Akit gazetesi yine Danıştay’ı hedef gösterdi
Yeni Akit gazetesi ise geçmişten hiç ders almamış olsa gerek, yine Danıştay’ı hedef gösterdi.
Danıştay savcısı, Türk Silahlı Kuvvetleri’nde (TSK) türban serbestliğinin anayasada yer alan “laiklik ilkesi”ne aykırı olduğunu belirtti.
Danıştay 2. Dairesi ise, TSK’da türban serbestliği getiren düzenlemenin yürütmesinin durdurulması istemini 1'e karşı 4 üyenin oyuyla reddetti.
Hükümete yakın Yeni Akit gazetesi ise geçmişten hiç ders almamış olsa gerek, yine Danıştay’ı hedef gösterdi.
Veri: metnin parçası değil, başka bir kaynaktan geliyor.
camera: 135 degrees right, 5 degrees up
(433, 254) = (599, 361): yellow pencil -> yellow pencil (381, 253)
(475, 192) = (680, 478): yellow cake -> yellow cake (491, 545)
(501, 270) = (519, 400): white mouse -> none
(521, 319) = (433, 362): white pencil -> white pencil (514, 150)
Akit’in “Bu kimin savcısı?” başlıklı sürmanşetinde, “Provokatif andımız kararının yankılan sürerken, TSK'daki başörtüsü serbestliği getiren düzenlemenin iptali için Danıştay'a açılan dava, vesayetçi zihniyeti ifşa etti. Yüksek yargıda hâlâ varlığını sürdüren vesayetçi zihniyet, 28 Şubat'ın özlemini çekiyor” ifadeleri yer aldı.
İşte o gazete:
DANIŞTAY SALDIRISI
Film makarasını biraz geriye sarıp, olayı en baştan anlatalım:
Danıştay 2. Dairesi üyeleri 17 Mayıs 2006’da saldırıya uğradı. Alparslan Arslan adlı saldırgan, Danıştay 2. Daire üyesi Mustafa Yücel Özbilgin’i öldürdü, aralarında daire başkanı Mustafa Birden'in de yer aldığı dört üye ise yaralandı.
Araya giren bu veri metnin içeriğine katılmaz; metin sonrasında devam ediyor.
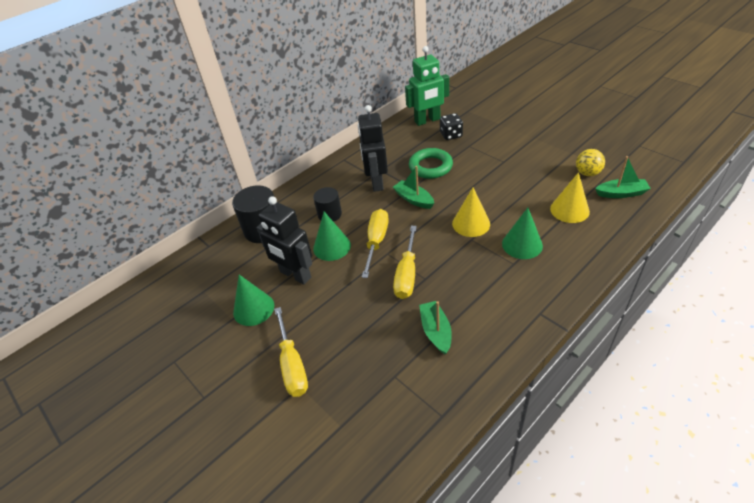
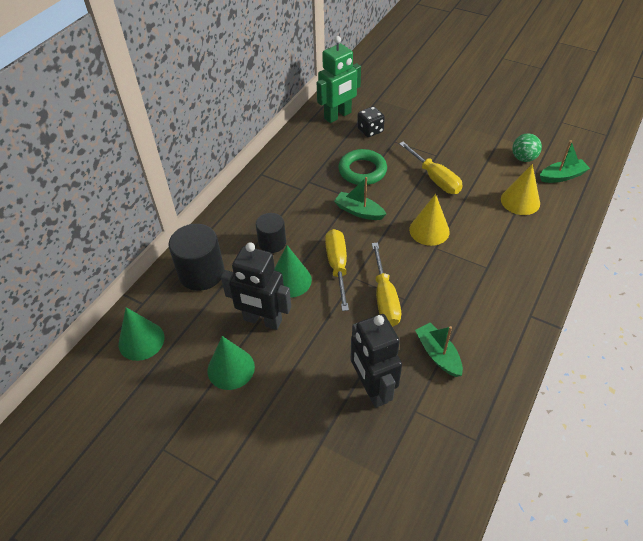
camera: 20 degrees left, 5 degrees up
(292, 365) = (302, 422): yellow screwdriver -> yellow screwdriver (435, 178)
(376, 182) = (310, 197): black robot -> black robot (372, 389)
(522, 244) = (488, 245): green cone -> green cone (141, 340)
(587, 173) = (523, 158): yellow ball -> green ball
Danıştay saldırısından sonra ifadesi alınan Alparslan Arslan, saldırıdan önce Danıştay üyelerinin fotoğraflarını “İşte o üyeler” manşetiyle yayımlayan Vakit gazetesini ve Mustafa Birden’in telefonunu, FETÖ’nün lideri Fethullah Gülen’in amcasının oğlu Kemalettin Gülen’in kendisine verdiğini itiraf etmişti.
Bugün Yeni Akit adını alan dönemin Vakit gazetesinin hedef gösterilmesiyle, Danıştay hakimlerine saldırı düzenlenmişti. Bu saldırıdan sonra yaşananlar da yakın tarihimizin kritik dönemeçlerinden birini oluşturuyor.
Mesela; Danıştay davasının Ergenekon’a bağlanması çok kritikti! Zira, “silahlı bir terör örgütünden” bahsediliyor ancak ortada silahlı bir eylem yoktu. Bunun için Danıştay cinayeti davası, Ergenekon’a bağlatıldı.
Böylece Ergenekon bir “silahlı terör örgütü” davası haline getirildi. FETÖ’nün savcıları artık rahattı. Keza, Danıştay davasının Ankara’daki yargılamasında “ceza” alan isimler de, Ergenekon’da “beraat” ettirilecekti.
Belli ki; Yeni Akit kendi tarihinin karanlık sayfalarından, kendisine hiç ders çıkarmamış.
12 yıl sonra Danıştay 8. Daire'yi “Andımız kararı” üzerinden Danıştay 2. Daire’yi ve savcıyı ise TSK’da türban serbestliği üzerinden yine hedef gösteriyor.